A COMME AYA

Aya. Simon Coulibaly Gillard. Belgique-France, 2021, 91 minutes.

Au premier abord, c’est un film qui dépayse. Nous sommes en Côte d’Ivoire, sur une île du nom de Lahou-Kpanda. Ce qui nous vaut des plans très esthétiques sur l’océan, ses vagues et sa luminosité, même la nuit, avec les reflets de la lune.

Mais c’est surtout un film qui veut nous alerter, nous bousculer, nous faire réagir. Car la situation qu’il documente est devenue mondiale. L’île où vivent Aya et sa mère, Lahou-Kpanda, est menacée de disparition, ou plus précisément est en train de disparaître. La montée des eaux, due au réchauffement climatique, a des effets ravageurs. La côte est de plus en plus érodée ce qui pousse le réalisateur à multiplier les plans de destruction.

 Comment vivre avec cette menace permanente d’effondrement, d’engloutissement. L’océan, pourtant source vie et de plaisir – la pêche ou l’apprentissage de la nage – devient le danger par excellence, une force destructrice que rien ne pourra stopper.  

Y a-t-il une autre solution pour les habitants de l’île que de quitter ce lieu où ils ont toujours vécu ? Gagner le continent et la ville. Renoncer à ses racines. Partir à l’aventure. Partir sans rien laisser, puisque de toute façon, les eaux emporteront tout. Alors il faut emporter les restes de ses ancêtres (la nuit dans les cimetières on casse les tombes, on trie les ossements qu’on empaquète comme on peut). Il faut aussi emporter son habitation, ce qui servait d’abri. Alors on démonte. Et à 5 ou 6, on porte la toiture d’une seule pièce, faite de palmes, légère mais encombrante. Le film ne montre pas où tout cela va atterrir. On imagine les périphéries des villes, la vie loin de l’océan.

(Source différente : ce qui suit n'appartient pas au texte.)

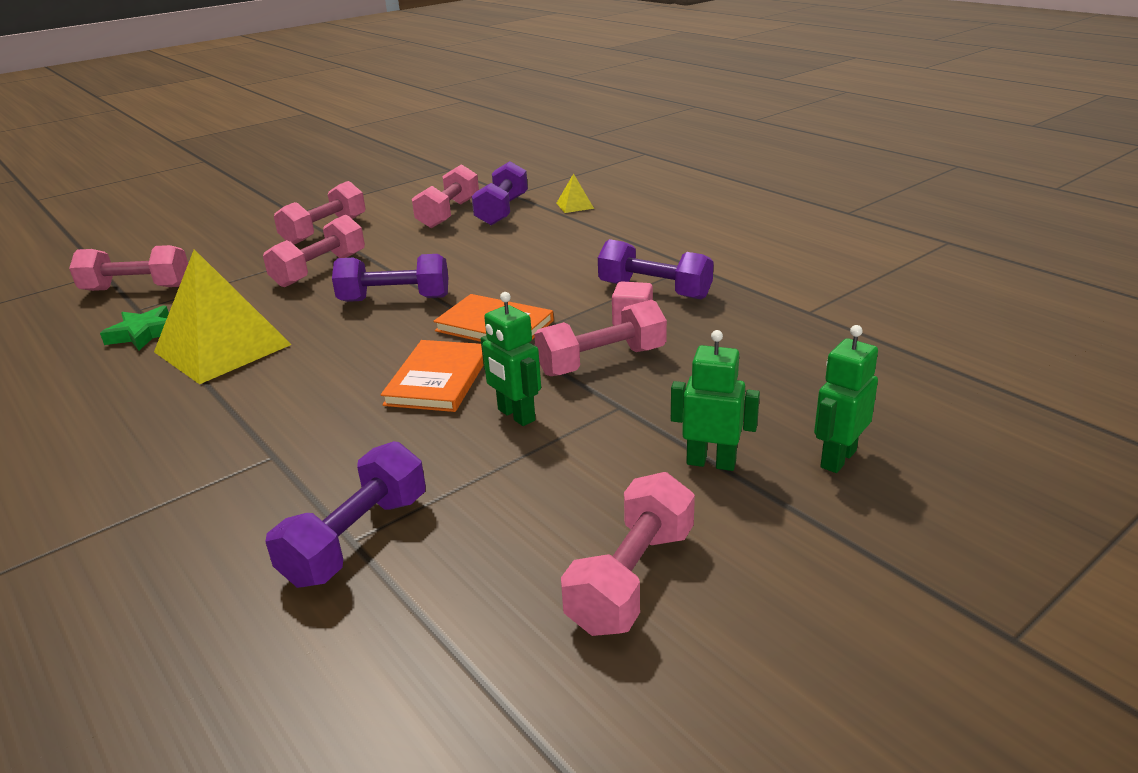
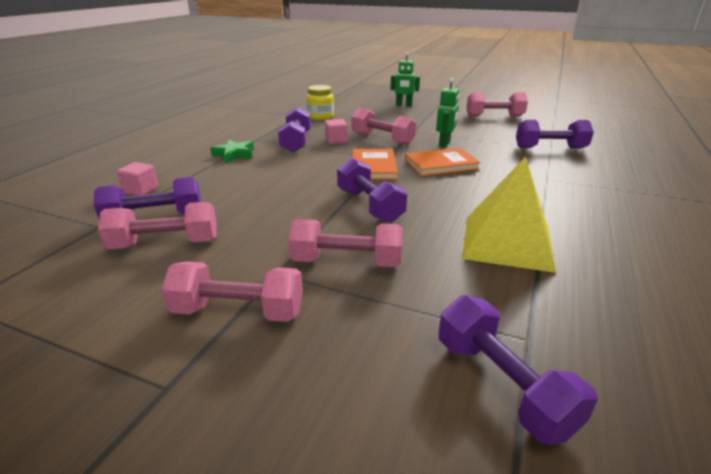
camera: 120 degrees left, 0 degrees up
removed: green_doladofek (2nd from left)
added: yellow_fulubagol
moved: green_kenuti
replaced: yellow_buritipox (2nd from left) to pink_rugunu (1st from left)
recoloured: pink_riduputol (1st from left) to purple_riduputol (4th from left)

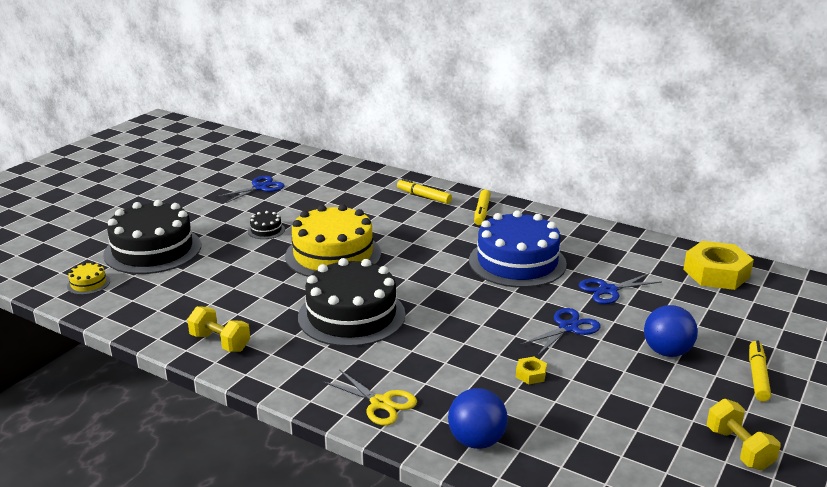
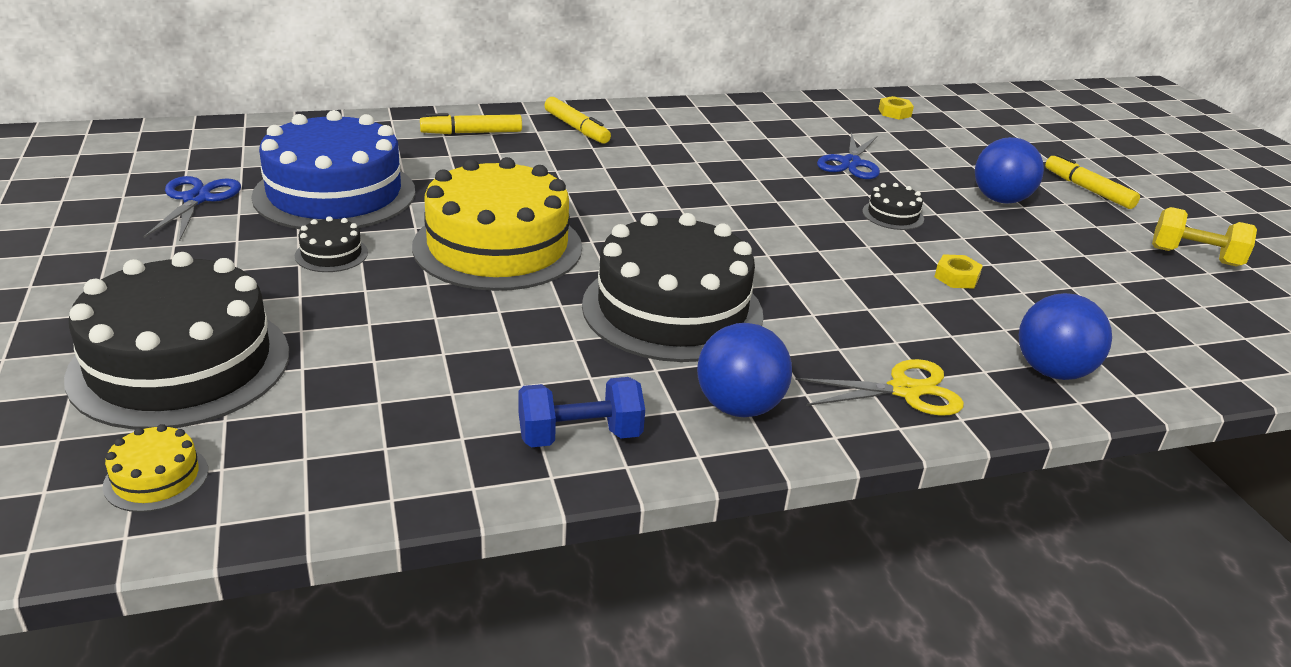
camera: 50 degrees left, 5 degrees up
added: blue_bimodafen (1st from left)
moved: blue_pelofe
replaced: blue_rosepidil (2nd from left) to black_pelofe (4th from left)
recoloured: yellow_riduputol (1st from left) to blue_riduputol
resized: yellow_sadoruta (2nd from left in the first image) x0.43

Aya, elle, a longtemps hésité à suivre les conseils de sa mère. Elle a tenté de résister à ce qui pourtant paraît inévitable. Elle finira par quitter Lahou-Kpanda à bord d’une pirogue. Nous la retrouvons à Abidjan, habillée à l’européenne, fréquentant les boites de nuit. Une nouvelle vie. Le dernier plan du film est pourtant chargé de nostalgie. Sur la plage, Aya contemple l’océan. Elle enlève alors sa perruque de cheveux roses. Le gros plan fixe son visage d’avant, celui que nous avons vu tout au long du film, lisse, impassible en apparence, chargée d’émotions contenues.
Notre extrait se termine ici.